--- Task instructions ---
All lines of the records below that contain the word "removed" must be listed.

Collected data
————————

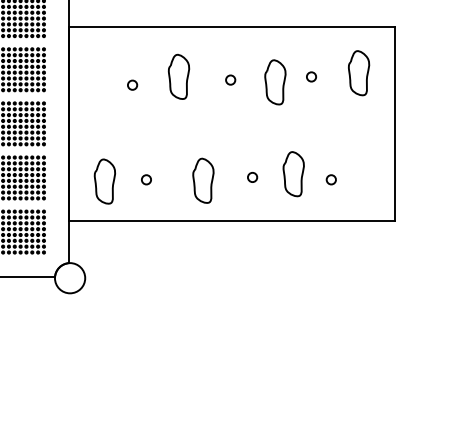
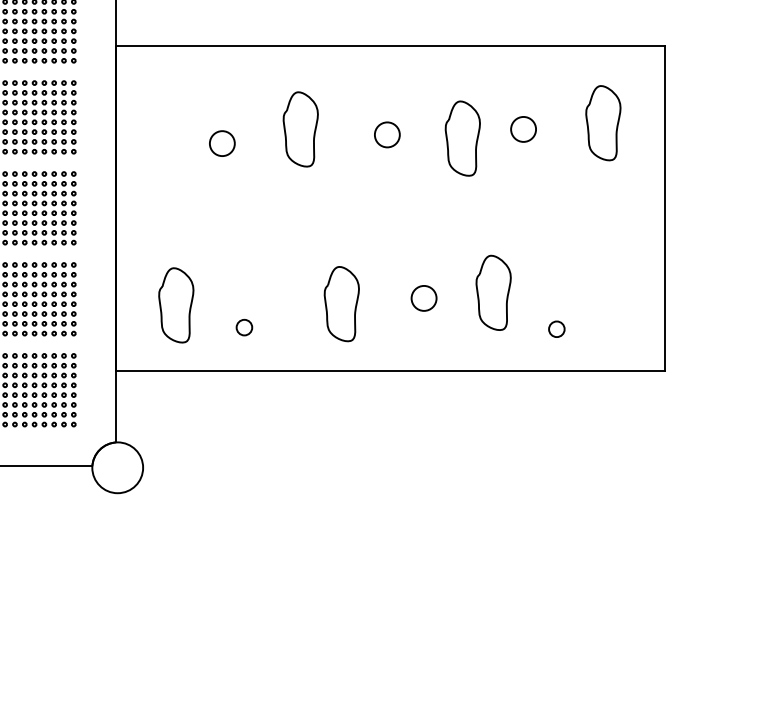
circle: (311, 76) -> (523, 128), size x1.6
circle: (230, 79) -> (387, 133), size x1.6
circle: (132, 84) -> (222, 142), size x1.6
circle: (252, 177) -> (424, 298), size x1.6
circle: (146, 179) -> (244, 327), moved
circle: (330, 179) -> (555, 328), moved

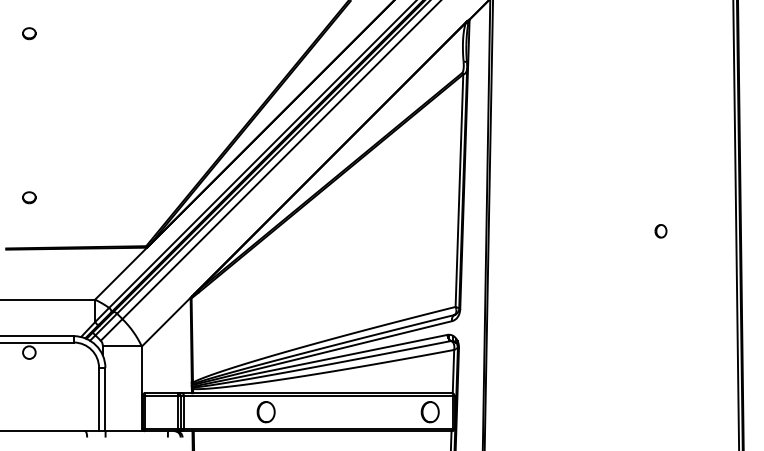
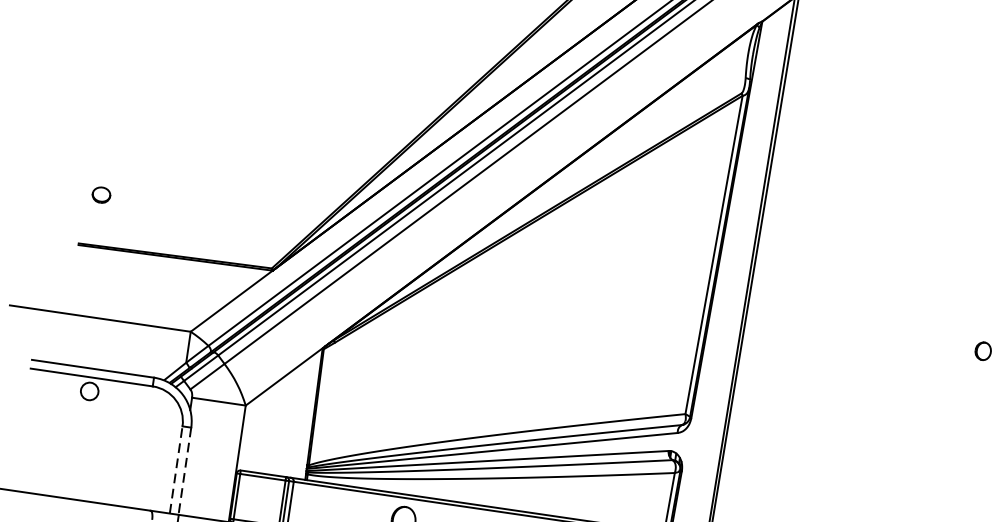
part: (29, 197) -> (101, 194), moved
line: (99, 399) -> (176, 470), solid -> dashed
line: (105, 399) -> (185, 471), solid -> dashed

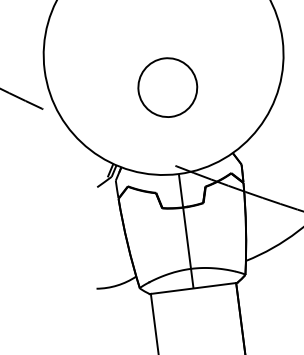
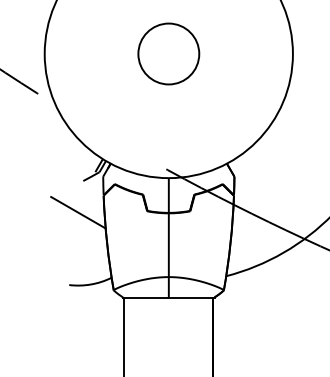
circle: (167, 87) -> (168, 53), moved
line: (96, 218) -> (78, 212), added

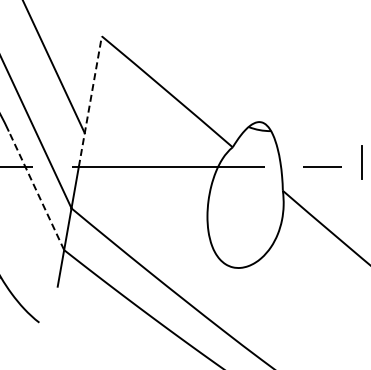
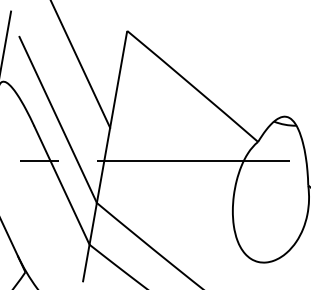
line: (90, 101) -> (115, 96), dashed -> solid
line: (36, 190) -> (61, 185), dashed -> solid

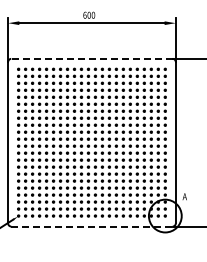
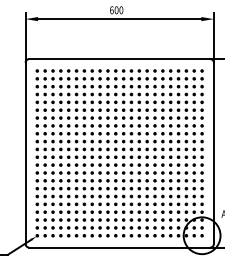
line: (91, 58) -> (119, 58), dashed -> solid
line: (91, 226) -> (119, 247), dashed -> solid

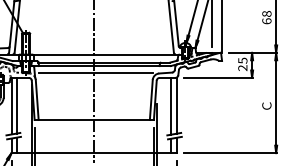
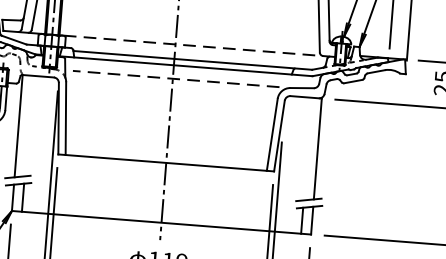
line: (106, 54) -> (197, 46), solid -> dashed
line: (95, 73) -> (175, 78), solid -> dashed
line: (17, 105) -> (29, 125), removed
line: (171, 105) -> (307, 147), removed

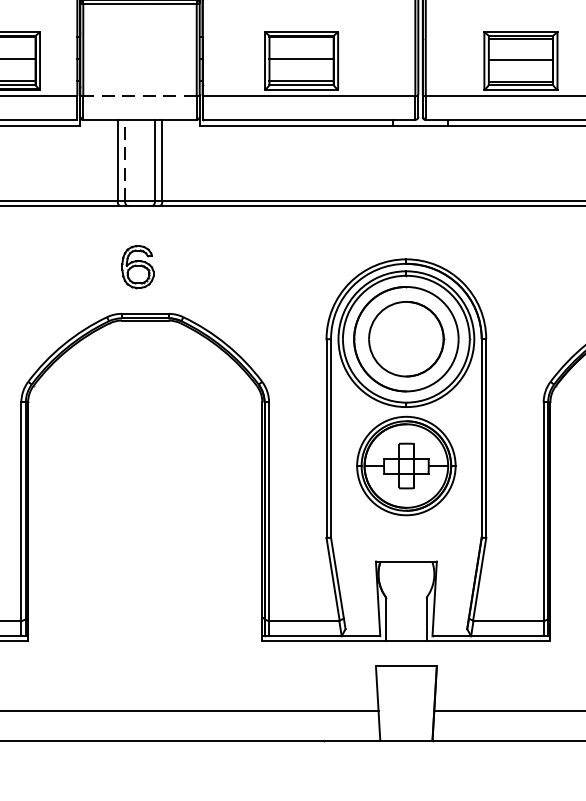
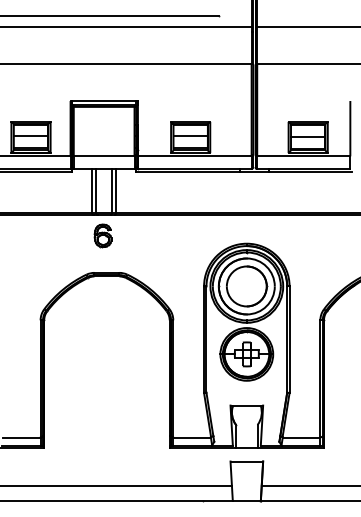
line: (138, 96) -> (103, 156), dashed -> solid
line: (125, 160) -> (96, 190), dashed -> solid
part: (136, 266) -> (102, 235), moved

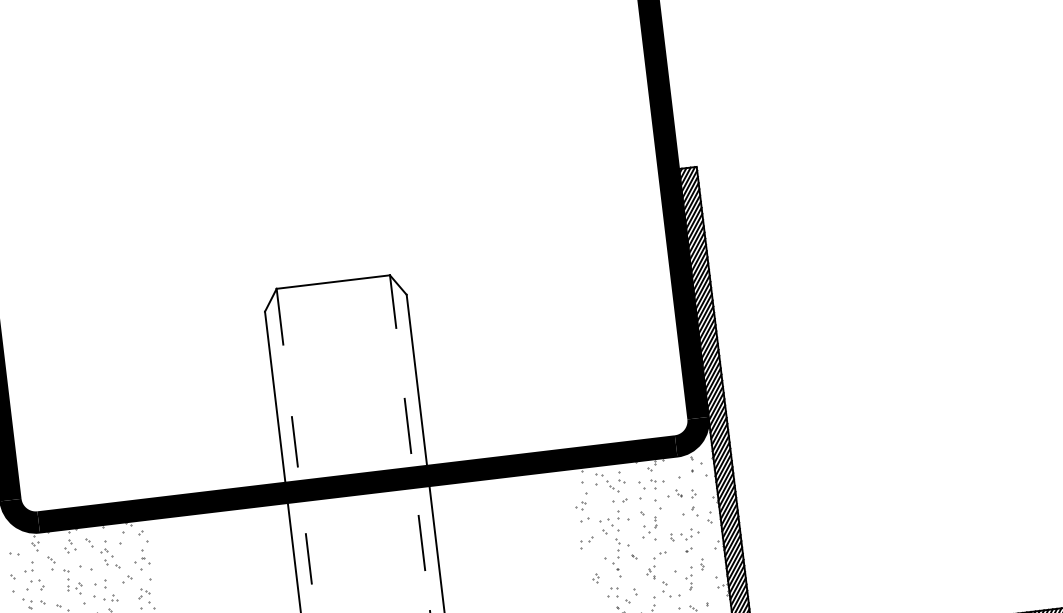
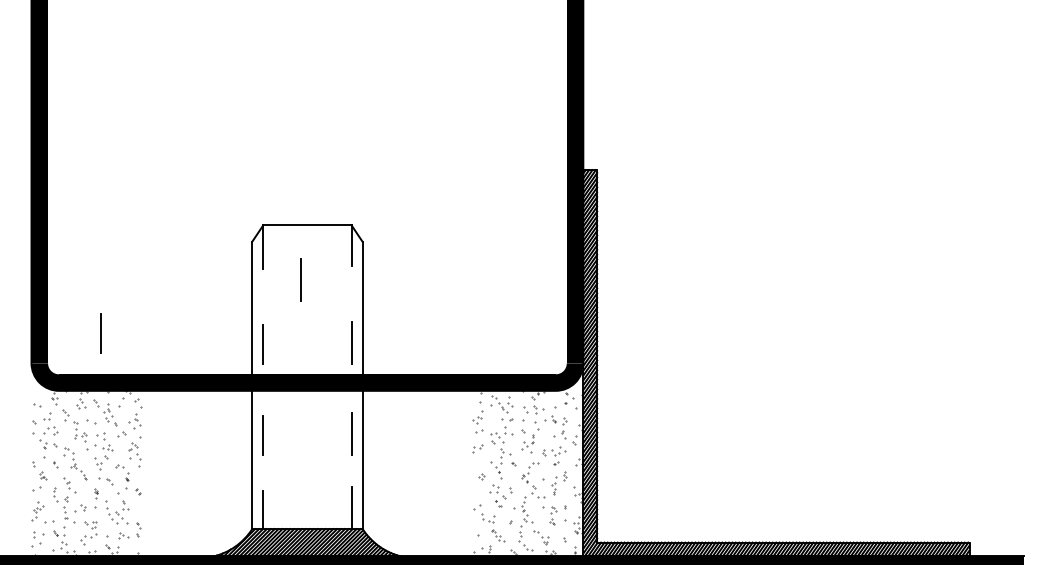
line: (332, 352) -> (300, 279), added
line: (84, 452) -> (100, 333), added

————————

--- Task solution ---
line: (17, 105) -> (29, 125), removed
line: (171, 105) -> (307, 147), removed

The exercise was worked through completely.